Sensory and sleep deprivation and stress, as with a patient in a hospital ICU, may develop psychosis. Severe hypertension may cause hypertensive encephalopathy. Auto-immune diseases such as Lupus and vasculitis are potential causes of delirium. Certain forms on nonconvulsive seizures may present as acute delirium.

Whew! Do you get the picture. The work up of a patient with acute delirium is challenging. The medical description of delirium includes hyperactivity and hypoactivity. The patient may be agitated, even assaultive or lethargic. They often have altered wake and sleepy cycles. They may have perceptual deficits involving their hearing, vision, touch, etc. Symptoms of psychosis such as visual, auditory and olfactory hallucinations and delusions (false beliefs) are often present. Impaired memory is common.

Let's consider a few patients that I have recently treated in the ER. Joe is an alcoholic. He is in his 50's and is a life long abuser of alcohol. Food is eaten infrequently and of low nutritional value. He falls frequently. It is summer and he is often outdoors during the heat of the day. He presents with a temp of 103, pulse of 130, BP 160/90, shaky and very confused. He babbles about the aliens who are monitoring his thoughts. Infection, alcohol withdrawal, liver disease, malnutrition, hyperthermia, dehydration, electrolyte abnormalities, CNS injury ...

Mary arrives from the NH. The report says she is more confused than usual. Mary is a diabetic, has had a stroke that prevents her from walking, and has mild dementia. She has a low grade fever, is "picking the bugs" off of her clothes. She kicks and scratches the nurses as they try to take her vital signs and obtain blood and urine for testing. Infection, dehydration, CVA (stroke), low or high blood sugar, medication reaction ...

Jim is an obese diabetic with chronic bronchitis on prednisone. He has sleep apnea. He has been known to have a few drinks every day. His daughter found his medication bottles empty and a month out of date. His CPAP machine for his sleep apnea has cobwebs. Glucose abnormal, hypoxic, elevated CO2, low cortisol from not taking his prednisone, infection, alcohol elevated or withdrawal...

Susan is a 20 year old college student brought in by ambulance for acute psychosis. She is clearly having auditory and visual hallucinations. She responds to my questions with paranoid delusions. Is this schizophrenia or bipolar disorder with mania and psychosis? Before calling the psychiatrist, I have to medically clear her.
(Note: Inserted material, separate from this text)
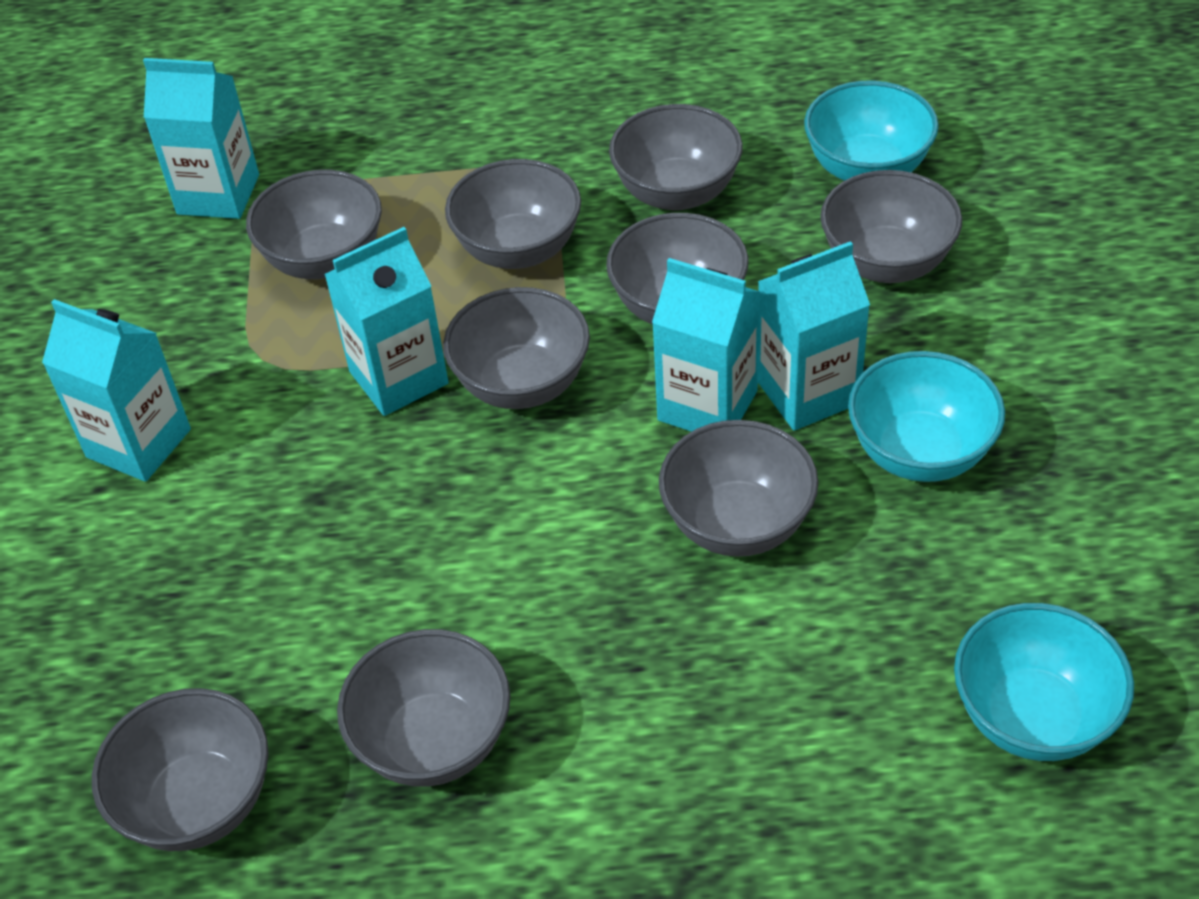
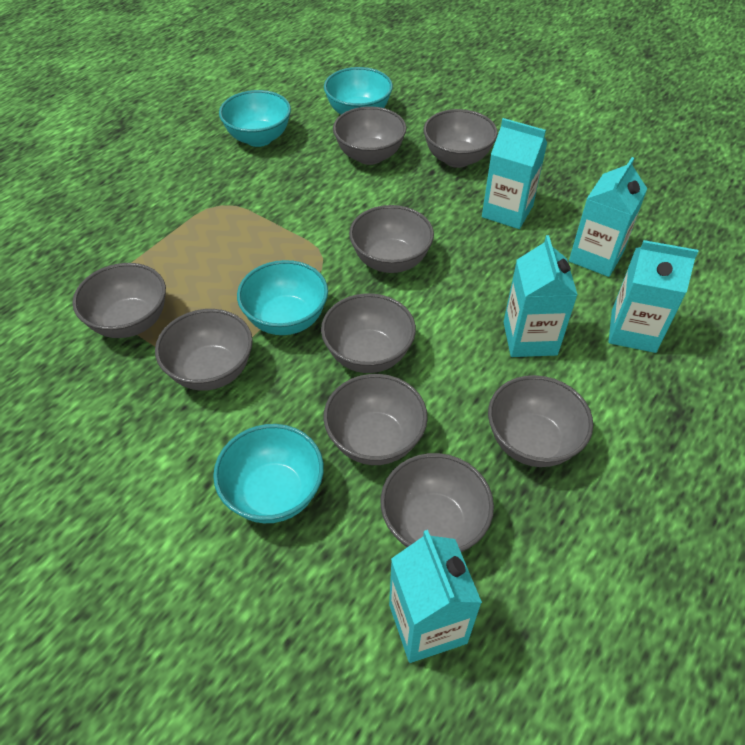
turquoise bowl: 3 -> 4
Infection, metabolic disorder, drug use ...

A patient presenting with delirium is challenging for the ER staff. Information from family, EMS, friends, caretakers and prior records is invaluable. A thorough examination of the patient is crucial. Labs, imaging studies, and diagnostic procedures may all be utilized to arrive at the cause of the delirium. The treatment of delirium is to treat the underlying cause. Simple. NOT.